Each chapter ends with authentic Delta Queen recipes — including citrus and watercress salad with chili dressing, roast duck and wild rice soup, speckled trout pecan, eggs crawkitty, steamboat pudding and more — proportioned and tested for home kitchens.

“The Delta Queen Cookbook” includes interviews with former crew, chefs and passengers; more than 90 historical and full-color photographs; and vintage and modern menus.

For more information, visit www.lsupress.org.

Veggie dogs

There are lots of veggie versions of the iconic link. But Field Roast Vegetarian Frankfurters, made from grains and vegetables (and vital wheat gluten, liquid smoke, spices), earned fans among our tasters, especially those who eat veggie hot dogs.

The links, which can be grilled or boiled, delivered a smoky/spicy flavor tasters found appealing. And when grilled, the classic snap won over one taster. Some, though, found them a bit salty.

A six-link, 16-ounce package has a suggested retail price of $5.49. A store locater is at fieldroast.com.

Ultimate student cookbook

When writing a cookbook for beginners, it’s best to assume complete ignorance. Mincing may be new to the reader’s vocabulary. Rice may require step-by-step instructions.

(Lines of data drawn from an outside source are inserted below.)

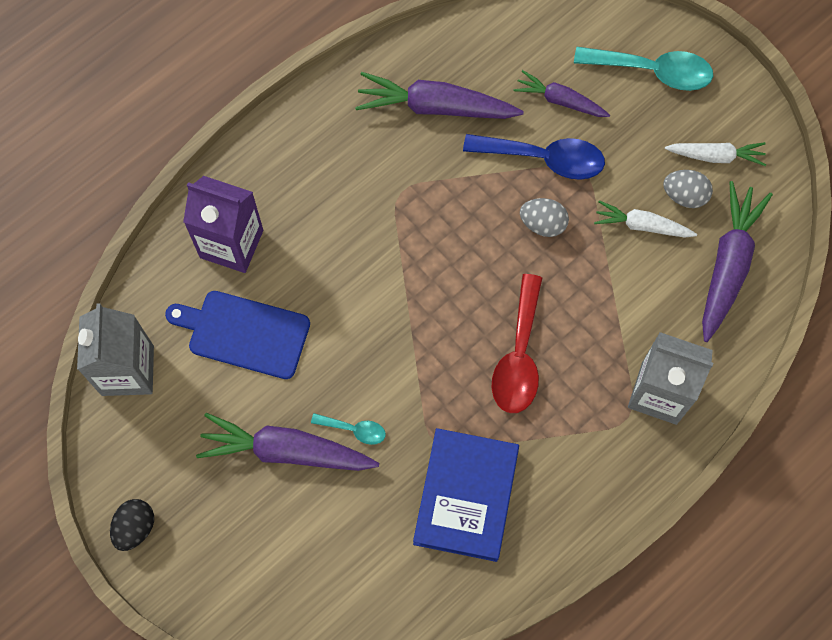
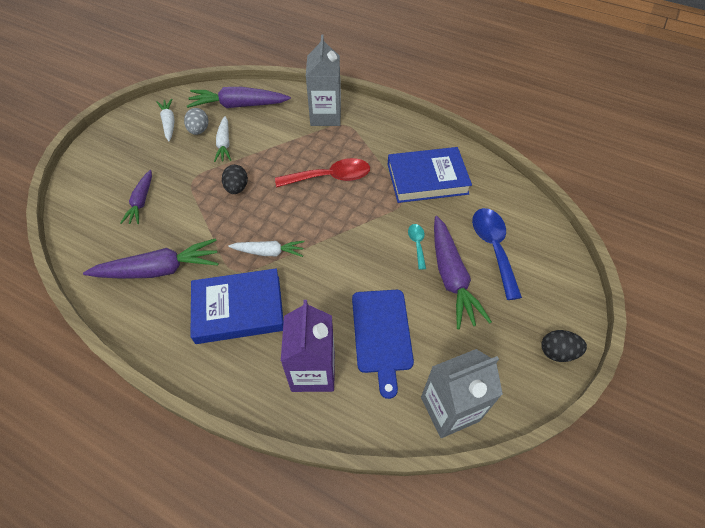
camera: 110 degrees left, 15 degrees down
(343, 185) = (238, 309): none -> blue book
(414, 238) = (268, 252): none -> white carrot
(436, 107) = (158, 269): purple carrot -> purple carrot turned 90 degrees counterclockwise
(543, 224) = (237, 188): grey egg -> black egg
(544, 158) = (188, 199): blue spoon -> blue spoon (493, 248)
(653, 71) = (111, 162): turquoise spoon -> none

“The Ultimate Student Cookbook: From Chicken to Chili” (Firefly, $14.95), by Tiffany Goodall, offers an almost foolproof guide for college students who may have been eating cereal for every meal. Photographs accompany each step so that you can see what it means, exactly, to quarter an onion. Thought bubbles remind you to wash the raw chicken off your hands.

From a simple omelet to a more ambitious roast chicken to a homey (the author is British) shepherd’s pie, Goodall knows her audience. A section on “food on the move” has a default serving size of one. A budget-friendly recommendation involves inviting friends to chip in for a big midweek meal. Several recipes are described as being choice for hangovers (Thai green curry) or before a night out of partying (sausage and mashed potatoes). A page is dedicated to making “vodka watermelon,” which entails scooping a hole out of the melon, pouring in vodka and inserting a bunch of straws.

And, brilliantly, among Goodall’s smoothie recipes is one calling for dried instead of fresh fruit, which often meets a sad end in the refrigerators of the kitchen-averse — a group far larger than students. The dried apricot and raisin smoothie is a frothy and somewhat chunky concoction, but tasty and worthwhile considering the shelf life of the key ingredients.